Narratives based on personal experiences are one of the most widespread cultural, cognitive and linguistic resources used to construct, communicate, and transform autobiographical memories (Pasupathi, 2001; Skowronski & Walker, 2004). Autobiographical narratives must be considered as verbal elaborations based on conscious remembrances of self-experience (Schmidt, 2008). They also play a crucial role in social interactions (Pasupathi 2003; Pasupathi, Weeks & Rice, 2006). People usually use their past experiences in order to both begin and cement new human relationships, talking about their past to show who they are and to accomplish their goals. Autobiographical memories in narrative forms are also utilized to create a feeling of connection and intimacy with partners (Pasupathi, 2003). The next sub-sections provide a brief review of evolutionary, functional as well as structural approaches to narrative research.

In evolutionary terms, the language capacity (linguistic and motor) to form narratives is a skill closely related to the formation of large social groups and cultural complexes (Donald, 1991). In everyday uses narrative capacities were fully developed in the Upper Paleolithic age. They emerged as social products by playing a key role in the creation of myths which support the coherence and cohesion of the community. Donald (1991) claims that narrative skill is the basic driving force behind language use, particularly speech, due to the fact that it is essential to describe and define events and objects.

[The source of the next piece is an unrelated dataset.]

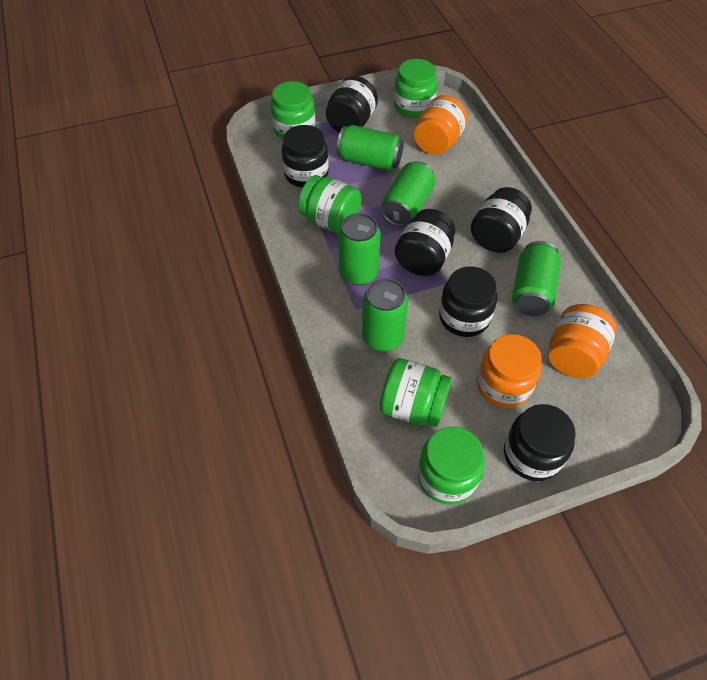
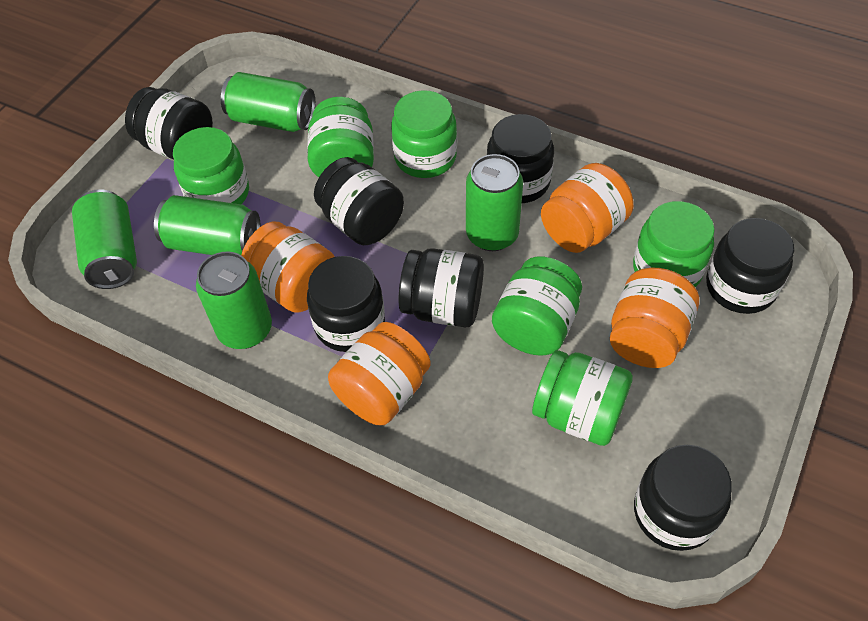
black jar: 6 -> 7
green jar: 5 -> 6
orange jar: 3 -> 4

In the community, shared narrative skills create the conditions for the construction of a collective version of reality. In developmental terms, narrative skills play a central role in the emergence of autobiographical memory capacities which are developed during the later part of preschool years (Fives & Nelson, 2004; Nelson, 2003b; Nelson & Fivush, 2004; Reese, Haden & Fivush, 1993). This process has been previously underpinned by parents or caregivers when their children were around 3 ½ years of age. Nelson and Fivush (2004) argue that during this period of early childhood is when adults generally start to talk with children about their memories. These authors (Nelson, 2003a; Nelson & Fivush, 2004) maintain that the ways in which adults talk about past experiences with their children directly influence the nature of the children’s autobiographical narratives in the future. The emergence of autobiographical memories generates the grounds for the creation of a self-history which is unique to the self and distinct from self-histories of others (Nelson, 2003b).

The meaning-function of autobiographical narratives (Bruner, 1990, 2008; Gergen, 1998) rests upon the fact that they normally operate by attempting to understand life-events as systematically related. Thus, narrative order in terms of causal and coherent interconnected sequences of episodes, events and actions must be fundamental at the time of giving life a sense of meaning and direction.

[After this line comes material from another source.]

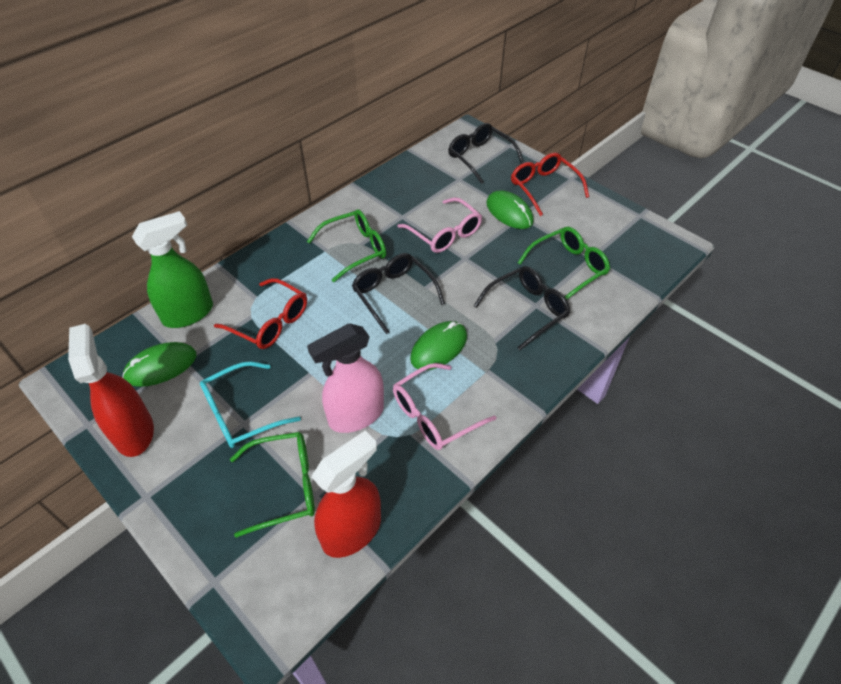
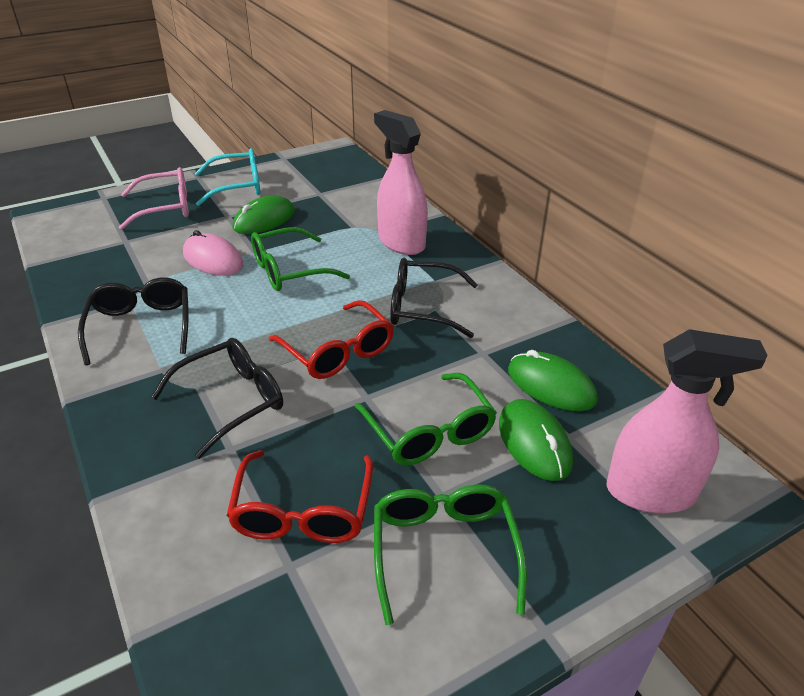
green spray bottle: 1 -> 0
pink glasses: 2 -> 1
pink mouse: 0 -> 1
pink spray bottle: 1 -> 2
red spray bottle: 2 -> 0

Narrative schemata (Bruner 1990; Schmidt, 2008; Wertsch, 2002) are the most natural cultural resources for constructing autobiographical narratives. These schemata should be thought of as by-products of cultural models (Kronenfeld, 2008; Shore, 1996). Hence, semantic and episodic memories are highly intertwined in autobiographical narratives, creating an action-oriented socio-cultural self (Nelson, 2003b). Narrative schemata have been acquired by individuals during their socialization (Schmidt, 2008) within specific cultural settings. They function by not only organizing and structuring the verbalization of remembrances, but also the order of the narrated events in individual’s minds, and, in doing so, can form a story which can be told and accepted by a possible audience (Schmidt 2008: 193).